Pour exactly 1 litre from fully filled 5 litre jug into the 3 litre jug thus filling it fully.

Work backwards one step.

The 3 litre jug must have had then exactly 2 litre of water and 1 litre empty volume.

It is again very simple to get 2 as a result of an operation of 3 and 5,

$5 - 3 = 2$.

Translate back to get the second solution straightaway,

Step 1. Fill 5 litre jug.

Step 2. Fill 3 litre jug from 5 litre jug. 2 litre water remains in 5 litre jug.

Step 3. Empty 3 litre jug in the tank.

Step 4. Pour 2 litre of water from 5 litre jug to the 3 litre jug that has now 1 litre empty volume.

Step 5. Fill 5 litre jug.

Step 6. Fill carefully the 3 litre jug from 5 litre jug transferring exactly 1 litre to the 3 litre jug. 4 litres water remain in the 5 litre jug.

Got the second solution in only 6 steps, much quicker.

To know if any more solution is possible, you will have to analyze possible solutions using the remaining combination $2 + 2 = 4$.

Exploring possible solution for the combination $2 + 2 = 4$: Abstraction and Deductive Reasoning identifying insurmountable barrier

You already know how to get 2 litre of water in just two steps.

Now you are faced with the insurmountable barrier—you don't have a separate place where you can store the 2 litres of water safely and create another 2 litres of water using the two empty jugs freely.

Once you have formed 2 litre in any of the jugs, it won't again be possible to create another 2 litre as you don't have the jugs free to use in empty state any more.

So $2 + 2 = 4$ is again a combination that won't give you a solution.

You can say confidently that only two solutions to the puzzle are possible, and no more.

And now do an exercise.

Forget all that we have explained and just remember a possible final state as the arithmetic equation, $1+3=4$. In other words, just remember the key idea.

Now go ahead to solve the problem again.

End note

You may have reached one and even the two solutions without using the techniques and reasoning steps and all by yourself. If so, congratulations. Good work.
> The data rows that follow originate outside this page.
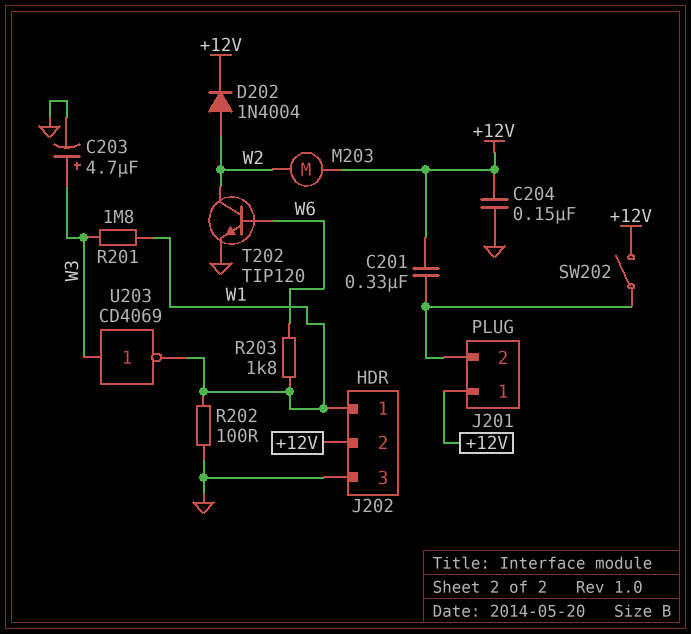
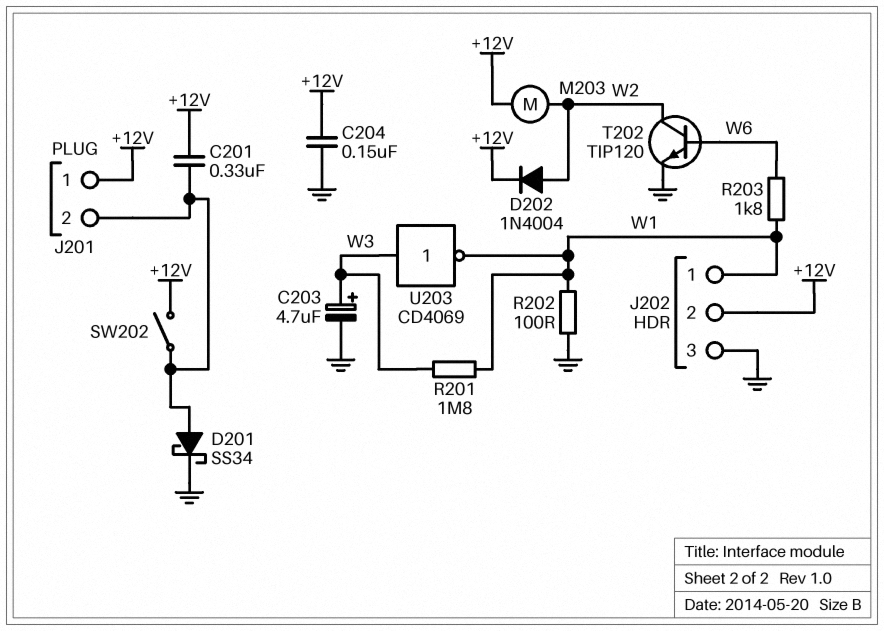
D201: none -> schottky SS34 (A J201/2, K GND)

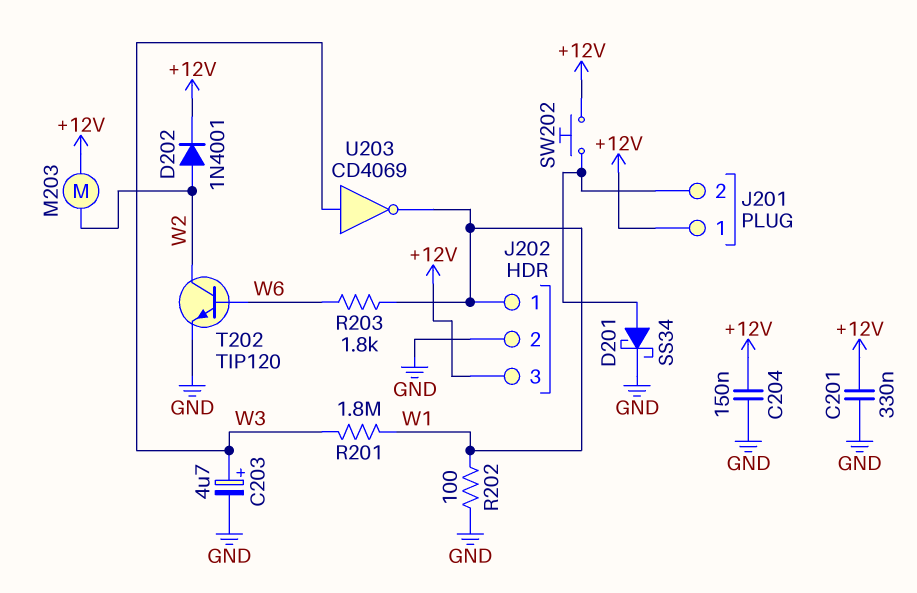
C201: 330nF (+12V, J201/2) -> 330nF (+12V, GND)
D202: diode 1N4004 (A W2, K +12V) -> diode 1N4001 (A W2, K +12V)
J202 pin 2: +12V -> GND
J202 pin 3: GND -> +12V
SW202: switch (+12V, J201/2) -> button (+12V, J201/2)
But saying confidently that these two are the only two solutions won't have been easy, isn't it?

Systematic problem solving techniques follow from common sense and nothing alien or completely new individually.

Together though it is a new way of thinking that guarantees solution and that too quicker than usual.

Our recommendation

Never give up intuitive problem solving.

In fact that should always be your first foray into the problem.

Back it up with a habit of analysis and systematic thinking.

This combination would give you the best results in solving any problem.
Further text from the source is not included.